Simulated trajectories in response to disturbance hit at time t=10, generated by the specific models of glycolytic oscillation from the 2011 work (blue, left), flux exponent control (FEC) (blue, right) and flux balance analysis (FBA) (orange, bottom left and right). The top panels show the trajectories of ATP concentration, and the bottom panels show the trajectories of flux of the reaction catalyzed by PK that produce ATP from intermediates. The more oscillatory specific model trajectories correspond to larger feedback strength parameters, while the more oscillatory FEC trajectories correspond to heavier control action penalty when solving for optimal flux regulation. FEC trajectories capture oscillatory behavior of glycolysis with only knowledge about the stoichiometry, while the specific model needed to specify exact functional forms of flux regulation and parameter values, and FBA is simply unable to specify metabolite concentration and fails to capture the oscillatory dynamics.

By specifying the control objective as keeping intermediates and ATP levels close to their steady-state values to adapt under disturbances, we solve for \(c_{\mathrm{PFK}}\) and \(c_{\mathrm{PK}}\) as optimal controllers of flux exponents in FEC. This generates the right-panel trajectories in the above figure. We see that the oscillatory behavior is captured by FEC where the only data used is the stoichiometry of the metabolic network.
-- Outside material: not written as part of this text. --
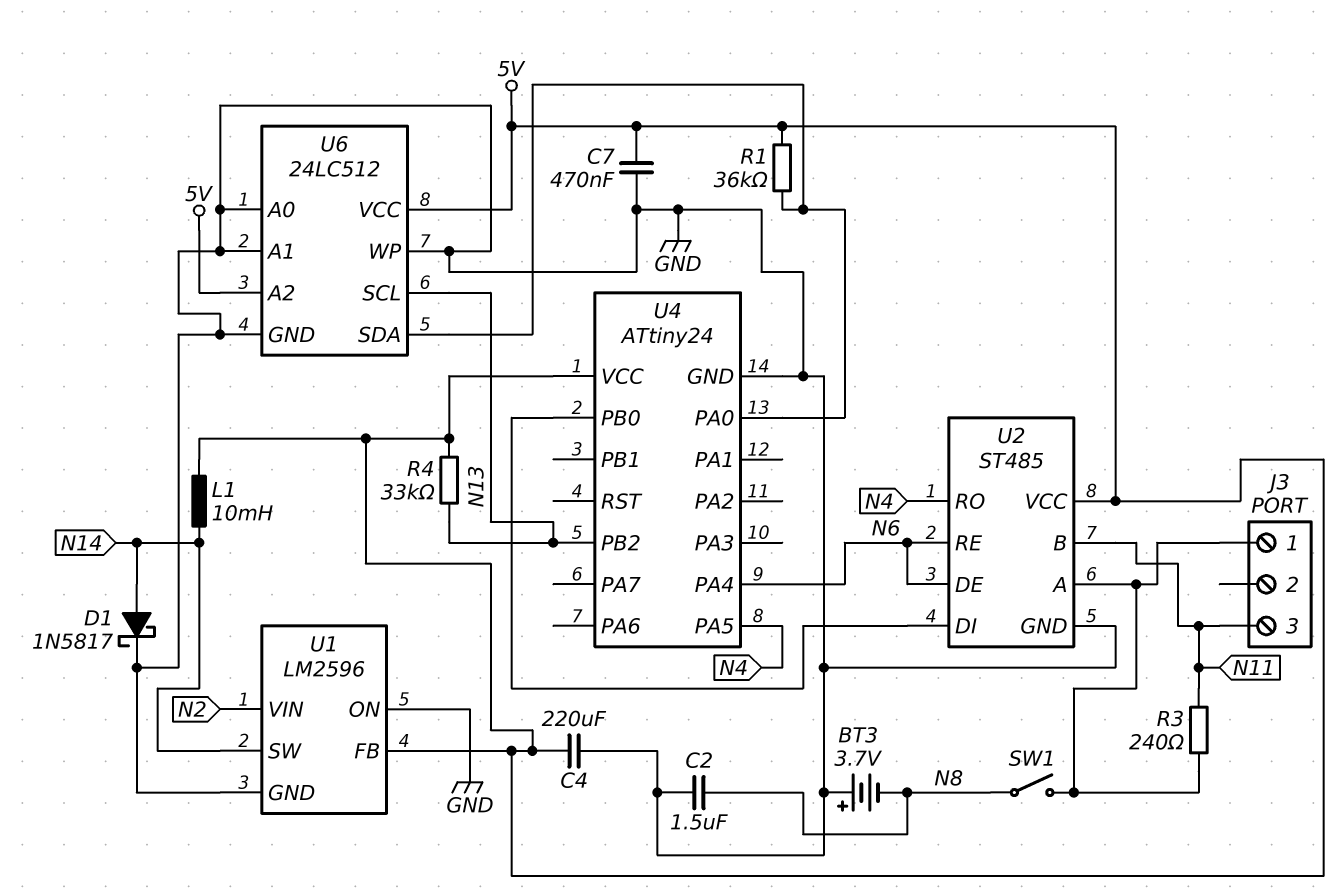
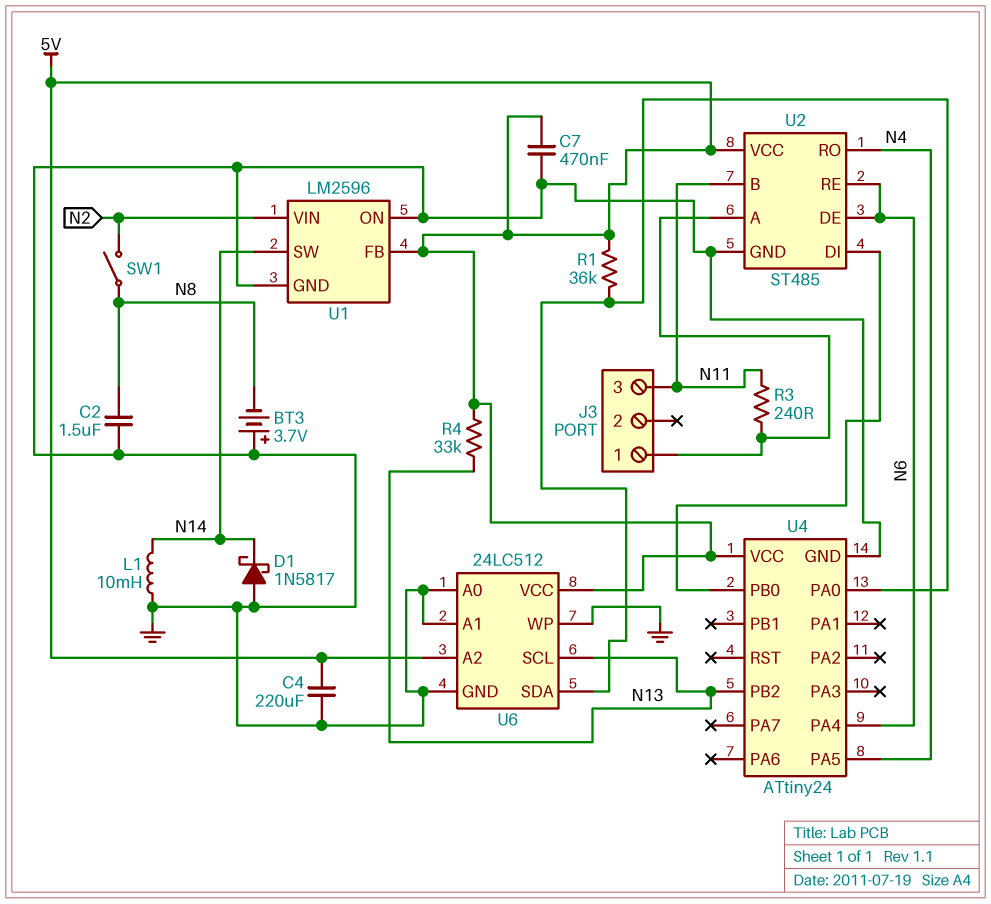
D1: schottky 1N5817 (A N14, K GND) -> schottky 1N5817 (A GND, K N14)
L1: 10mH (5V, N14) -> 10mH (GND, N14)
SW1: switch (J3/1, N8) -> switch (N2, N8)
In contrast, FBA (orange), due to its steady state assumption, predicts a flat line, failing to capture the oscillatory behavior, while the specific model (blue left panel) required assumptions of specific forms of flux regulation, which is feasible with biologically plausible predictions in this case only because of more than six decades of experimental and theoretical research on this simple system. We emphasize that the glycolytic oscillation is explored here via FEC with no assumption other than the stoichiometry, therefore we can reach general rules about this phenomena, like in the 2011 work but in a systematic way. This does not rely on relevant control theoretical principles to be already known, but instead can be used to suggest and discover control principles.